Tuesday, November 28, 2006
Dr. Yazbak, a pediatrician, now devotes his time to the research of autoimmune regressive autism and vaccine injury.
Nothing New about Lack of Effectiveness of Influenza Vaccination in Babies
By Red Flags Columnist, F. Edward Yazbak, MD, FAAP
A friend sent a copy of my recent “Influenza Vaccination of Infants: A Useless Risk” (1) to a pediatrician with whom he had been sparring for a while about the need to administer mercury-containing vaccines to babies. By return email, he received a copy of a study just published in the October issue of PEDIATRICS, which he forwarded to me.
The message from the well-meaning pediatrician, who is convinced of the need for influenza vaccination of infants, with or without mercury on-board, was clear: This important peer-reviewed article in a first-class pediatric journal carries more weight than anything published on

That is obviously not true. My articles are always well-researched, fully documented, carefully edited before submission and then “peer-reviewed” by the site’s exceptional editor and Red Flags’ informed readers. Because I am pro-reasonable and careful vaccination, my reviews would never be accepted in “medical journals,” not because of their quality but because of their content.
The title of the recent article in PEDIATRICS (2) — “Effectiveness of the 2003-2004 Influenza Vaccine among Children 6 Months to 8 Years of Age, with 1 vs 2 Doses” — could easily be voted Most Creative Title of the year. With a few words, it turned two negatives into a positive message because, in fact, the 2003-2004 Influenza vaccine was almost totally off the mark, and the CDC and the authors themselves found one dose of influenza vaccine inadequate.
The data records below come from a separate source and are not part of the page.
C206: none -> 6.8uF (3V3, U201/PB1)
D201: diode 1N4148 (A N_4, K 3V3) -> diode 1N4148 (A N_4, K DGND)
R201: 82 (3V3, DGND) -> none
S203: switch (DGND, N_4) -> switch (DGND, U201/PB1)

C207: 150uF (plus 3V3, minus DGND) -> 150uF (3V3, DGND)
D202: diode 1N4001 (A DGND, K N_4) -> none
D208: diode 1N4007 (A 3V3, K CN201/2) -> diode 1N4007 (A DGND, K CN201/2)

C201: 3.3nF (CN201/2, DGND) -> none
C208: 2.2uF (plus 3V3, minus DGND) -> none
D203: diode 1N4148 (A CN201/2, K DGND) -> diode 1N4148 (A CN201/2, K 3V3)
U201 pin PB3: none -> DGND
The lead author, Debra P. Ritzwoller, PhD, and three co-authors, Susan Shetterly, MS, Kristi Yamasaki, PharmD,and Eric K. France, MD, MSPH, are employees of Kaiser Permanente Colorado. Two other co-authors Carolyn Buxton Bridges, MD, and Margarette Kolczak, PhD, work for the National Immunization Program (NIP) at the Centers for Disease Control and Prevention (CDC).
Both the Clinical Research Unit and the Department of Preventive Medicine at Kaiser Permanente have had a long and close relationship with the NIP.
In a footnote, the authors declared that some of the data had been presented at the June 23, 2004 meeting of the Advisory Committee on Immunization Practices (ACIP) of the CDC and that they had no conflict of interest.

Déjà vu
In the most recent study, the authors included 29,726 children of whom 17.3 percent (5,143) were 6 to 23 months old. Figures in the thousands or millions in medical writings always raise a red flag with me: Why the razzle-dazzle? Is it just a smokescreen?

As I read the paper, I realized that all the comments and findings related to the vaccination of infants were identical to those of a study from Colorado reported in the CDC’s “Mortality and Morbidity Weekly Report” of Aug. 13, 2004 [53(31); 707-719] — research I was well aware of. (3) The release of the earlier study results in MMWR was perfectly timed between the recommendation to vaccinate 6- to 23-month-old children and the beginning of the flu season.
The 2004-2005 flu season was the subject of many articles on Red Flags (4, 5, 6, 7) and was, by far, the most publicized and interesting to watch after its opening salvo with the Chiron debacle.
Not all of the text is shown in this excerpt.